When the going gets tough.

Lately writing has been hard.

Everything about it is about as much fun as putting a pinecone up my ass.

I’ve not been feeling well due to general stress, the type of stress that pushes every panic/anxiety button I have except maybe one.

There are certain types of stress I can’t write through. Well I can but not well and not what I need to be writing. Finances, my partners health, making sure the rent is paid. Those things wring me out and leave me only wanting to write shitty angst ridden poetry about the evils of being poor and trying to make art.

With my finances balanced in a precarious manner (as in I get my regular paycheck on Weds. I have a payment from my meager smashwords sales coming, I have a possible bullshit freelance thing that will probably evaporate due to me not wanting to deal with it etc) I sat at the bus stop tonight and pulled out my notepad and pen.

I wrote a sort of half fiction freewrite thing and when it was time to get on the bus I reread what I’d written.

In 15 minutes of scribbling in my usual purple ink I got more raw and real despite my language fancies than I have with most anything else lately.

I let out a couple of things I’ve been sitting on because they really fucking hurt. I’m talking I’ve had one of those oh shit moments, a big epiphany that is an open wound and I don’t know what to do with it.

There are those things I’d like to write about from this point, being a grown up lady about being the kid I was on the inside. I don’t know how to do that and not have it be awful for my family to ever read.

Off and on I’ve written about my inner childhood, not the one I showed my parents and schoolmates but the one in my head. That world was really fucked up.

I was so fucked up.

I’m still fucked up but wow. I had an inkling after sharing what I thought were cute anecdotes about baby Shannon’s Many Neurosis but friends were horrified and cried sometimes and I realized it wasn’t cute it was awful.

Being that i never had a Queer related Coming Out, I feel like these things might qualify with the painful accessories and things.

On the other hand, I don’t want to make my friends cry. I don’t want them to feel hurt for a kid they never knew.

Writing is fucking hard.

So I’ll put that away for now and maybe keep scribbling in that notepad and hold onto it until I’m ready to show and tell.

In other non terrifying writing news I got some work done on a story that was elusive. I know where it ends very clearly but the shit in the middle has been hard. It’s another of my weird love stories. A girl talking about her girl and being dope sick and their sugar daddy.

I was listening to a random old episode of Bookworm and Chuck Palahniuk was the guest. I have mentioned it before but I am a huge lover   really obsessed with hearing authors I like speak. Whether it’s about their books or just talking. One of the things I love about Chuck Palahniuk (I’m a for serious fan I can spell his name right without looking it up) is though he can be relatively soft spoken, there is such a beautiful exuberance in his voice. I loved how he was talking about horror novels and his love of awful things.

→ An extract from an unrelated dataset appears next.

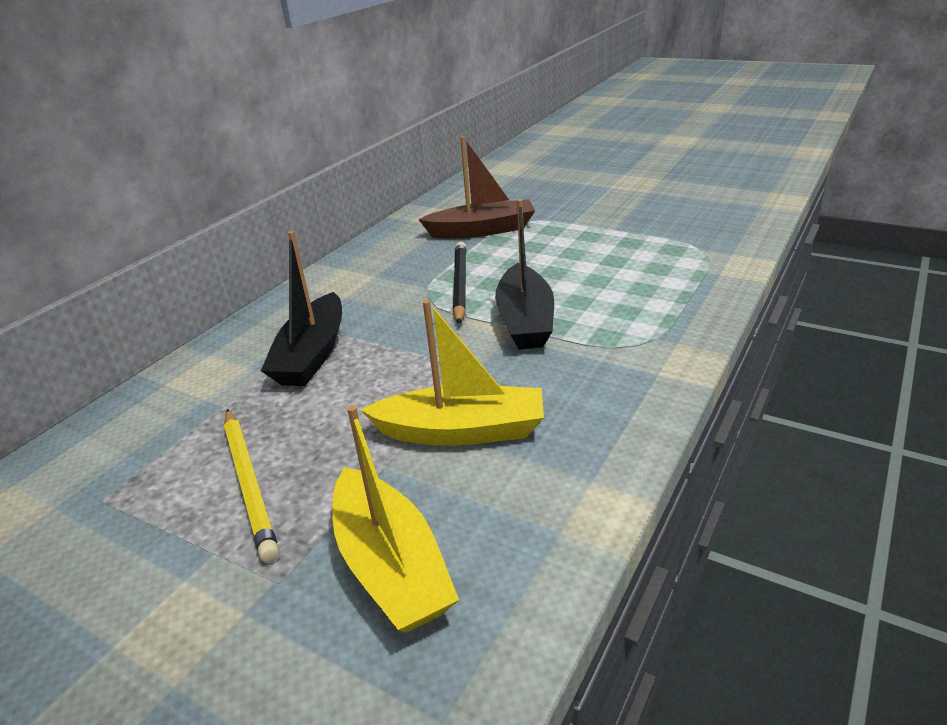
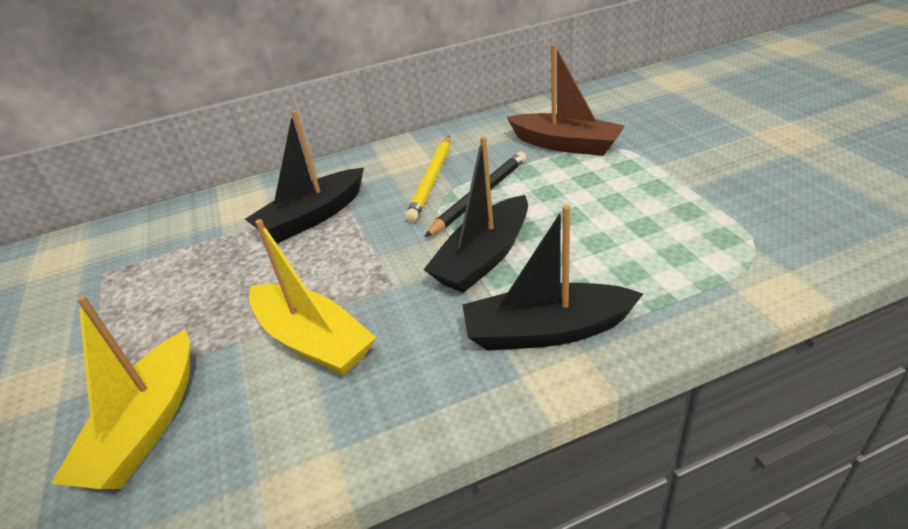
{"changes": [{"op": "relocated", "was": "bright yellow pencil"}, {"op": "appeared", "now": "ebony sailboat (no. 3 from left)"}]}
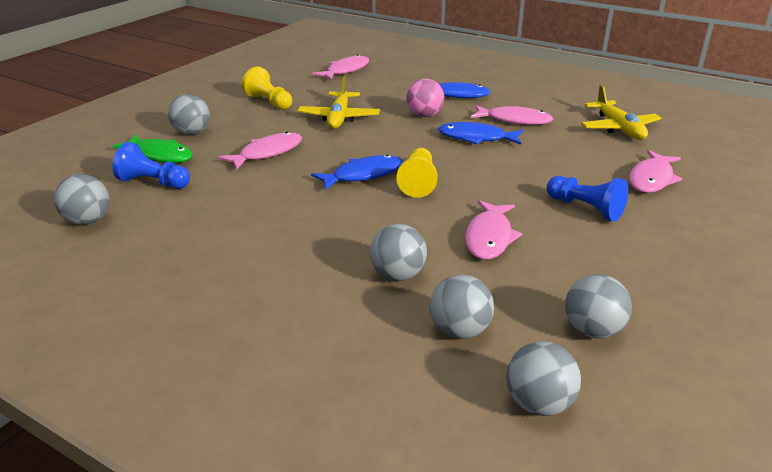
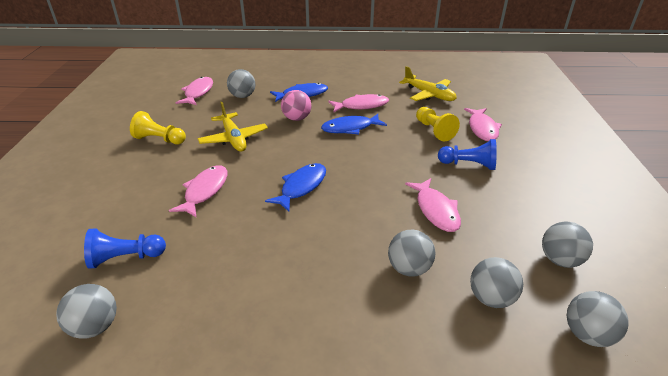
{"changes": [{"op": "missing", "was": "leaf-green fish figure"}, {"op": "relocated", "was": "grey ball (no. 2 from left)"}, {"op": "relocated", "was": "bright yellow chess pawn (no. 2 from left)"}]}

Prior to that I listened to an old Jerry Stahl interview and the way he speaks is something else entirely. Because he knows hell (I wish I could remember offhand exactly how he puts it) there is something very amused in his voice. Beyond his habit of self deprecation (I might be projecting here) there’s moments in his interviews where if you’ve been inside hell, you know why he’s chuckling.

I also (seriously I wait about an hour for a bus at night) listened to Cheryl Strayed speak and her voice has the same kind of knowledge in it. Even if I hadn’t read Dear Sugar, or been at all familiar with her work there is that intangible something that tells you she knows what she’s talking about.

I listen to these interviews when I have trouble writing not because I think I will ever have success on their level but because there is something they have that holds me up.

They say things that touch the hard or bleeding places and I sit and realize yes, this is bad and bullshit but I can keep going.

Or they boss me around. Sugar says in my head (now I hear it in her voice) write like a mother fucker.

I think about being 17 and spending my lunch money on stamps and quality envelopes. I remember sitting hunched over trying so hard to write addresses neatly. I remember sneaking and using copy machines for free because I had learned the hard way not to mail my only copy since I had no computer.

I think about yes, yes I am really upset because I haven’t been able to afford to outfit myself in non raggedy summer clothes and that Fall is coming and I need a new coat. I am upset because blablabla.

I remember that what I’m doing matters. That over in my personal blog, every person who takes the time to contact me privately just to tell me I’m a fat bitch makes it a little more worth it. That no, I don’t get paid and writing is a sinking financial ship for me it doesn’t matter.

I do it because it keeps me alive.

I do it because these words are mine and will always be mine. And that matters.